AlanOlsen has asked for the wisdom of the Perl Monks concerning the following question:

I have a Perl program running on AIX. During debugging I occasionally have to kill it with control-c.

However...

It does not die. I get a prompt, but it just sits and spins out in some never-neverland in the process space. Kill -9 will kill it off.

Ideas of where I could be going wrong? I am trying to kill the process, not background it. Not certain how I would do this even if I wanted to. The program is pretty long, so I am not going to try and post it.

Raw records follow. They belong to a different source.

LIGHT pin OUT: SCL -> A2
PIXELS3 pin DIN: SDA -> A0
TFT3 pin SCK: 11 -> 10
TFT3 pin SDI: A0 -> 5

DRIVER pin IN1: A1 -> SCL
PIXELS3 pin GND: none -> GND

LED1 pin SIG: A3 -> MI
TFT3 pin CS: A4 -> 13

Any ideas of where to start looking?

Replies are listed 'Best First'.
Re: The process that would not die
by ambrus (Abbot) on Feb 21, 2006 at 21:58 UTC

    The program might change terminal settings (with the stty program or the Termios functions of POSIX or with low-level ioctls or any other way) in such a way that signal-sending magic characters are not respected (the isig property, or it could change or disable the interrupt character only). Try sending the program a SIGINT with kill -INT instead of control-C to see if it works.

      The kill -INT did not solve it, but it gave me the clue as to what is going on.

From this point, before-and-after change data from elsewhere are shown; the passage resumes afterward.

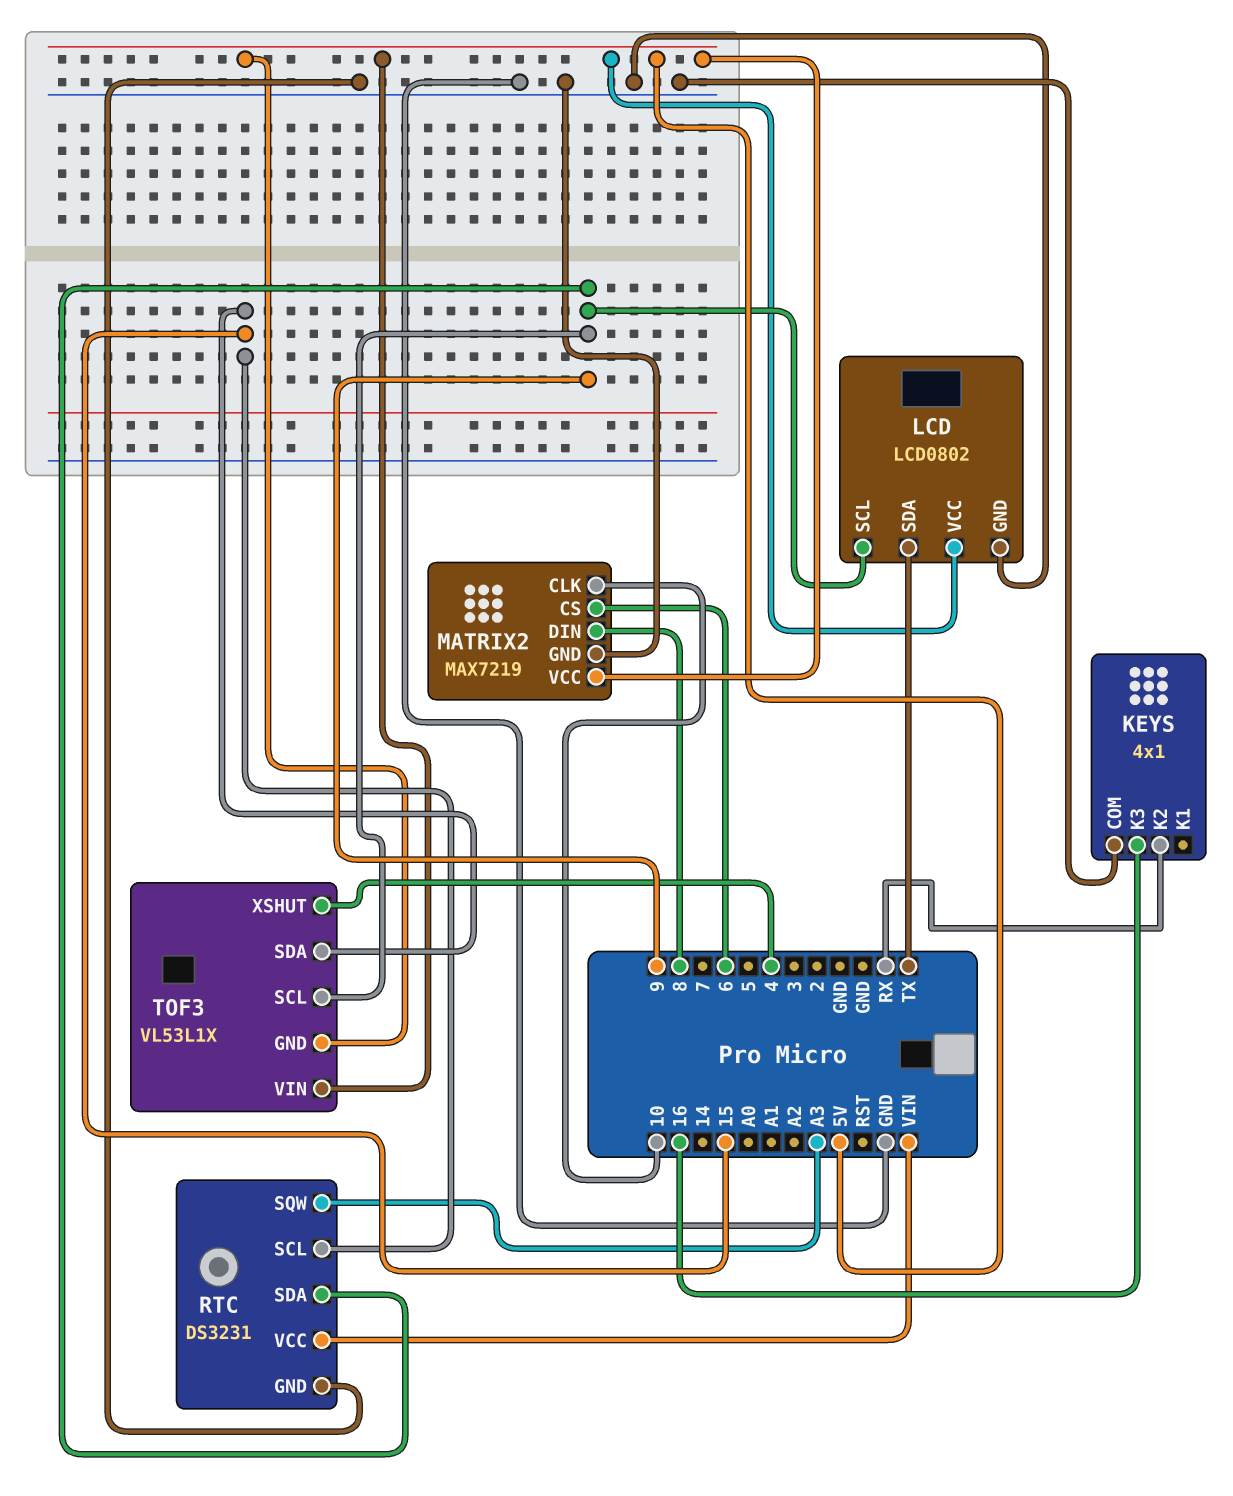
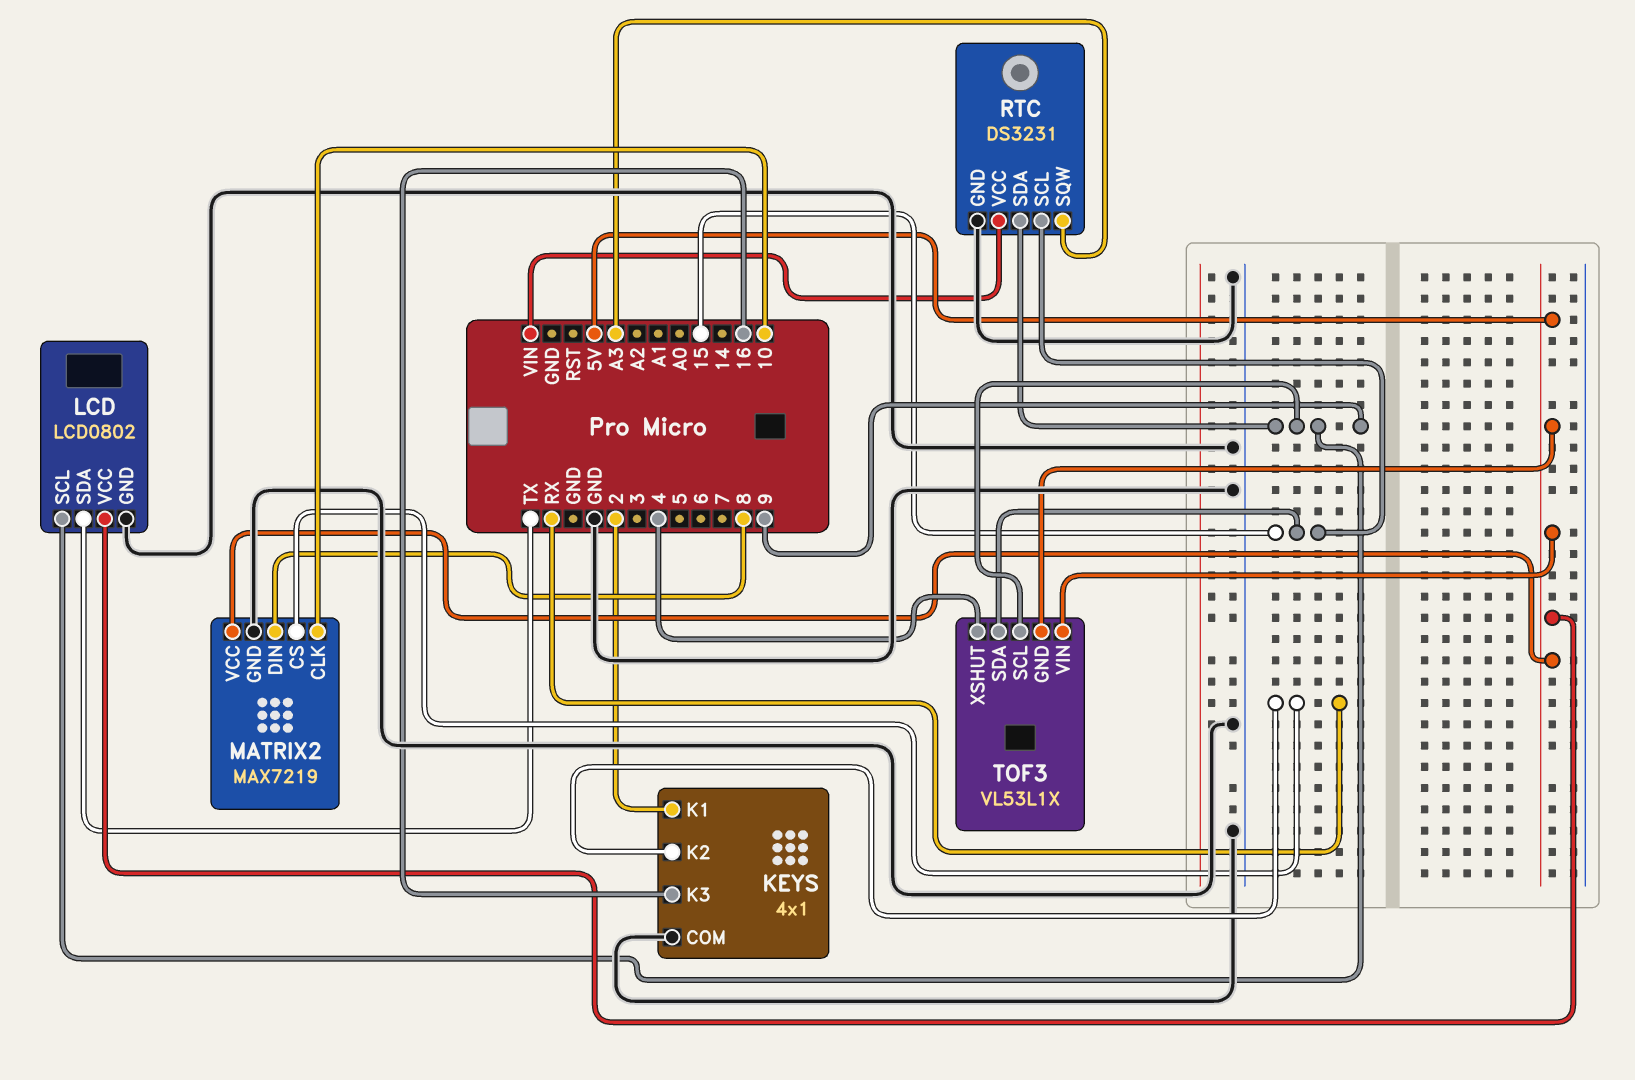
KEYS pin K1: none -> 2
MATRIX2 pin CS: 6 -> RX

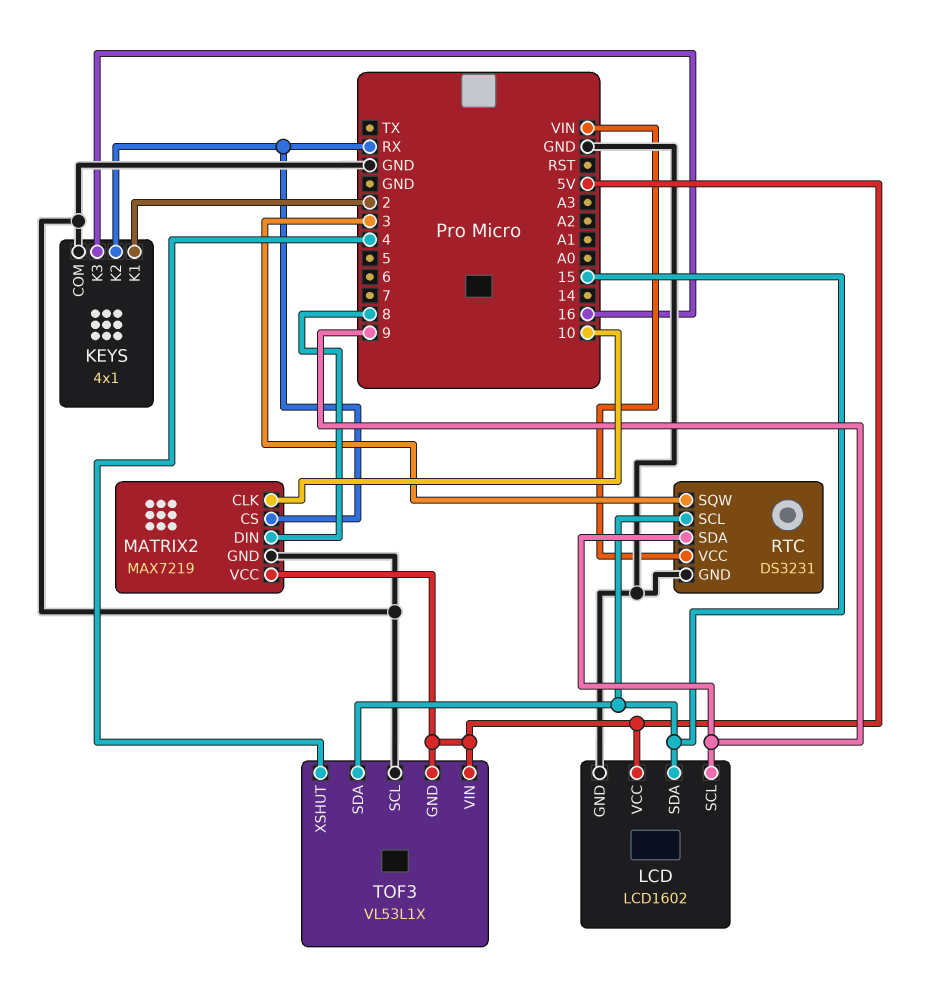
LCD: LCD0802 -> LCD1602
LCD pin SDA: TX -> 15
RTC pin SQW: A3 -> 3
TOF3 pin SCL: 9 -> GND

      The program has this weird way of logging that throws off a child process. When control-c is pressed, it kills off the logging process and somehow the original controlling process is dropped into background instead of figuring out it should die too.

      Now I know what to fix. Thanks!

Re: The process that would not die
by GrandFather (Saint) on Feb 21, 2006 at 21:25 UTC

    First look for stuff that updates signal handling (code manipulating %SIG) and put diagnostics in any handlers that might get invoked. If that doesn't turn up anything comment out code until the problem goes away, then put it back a bit at a time until the problem comes back :).


    DWIM is Perl's answer to Gödel
      I can't find any code touching the signal handler at all. (The only internals that get mucked with is AUTOLOAD.)

      I guess I will have to build a signal handler for it and see when and if it gets called.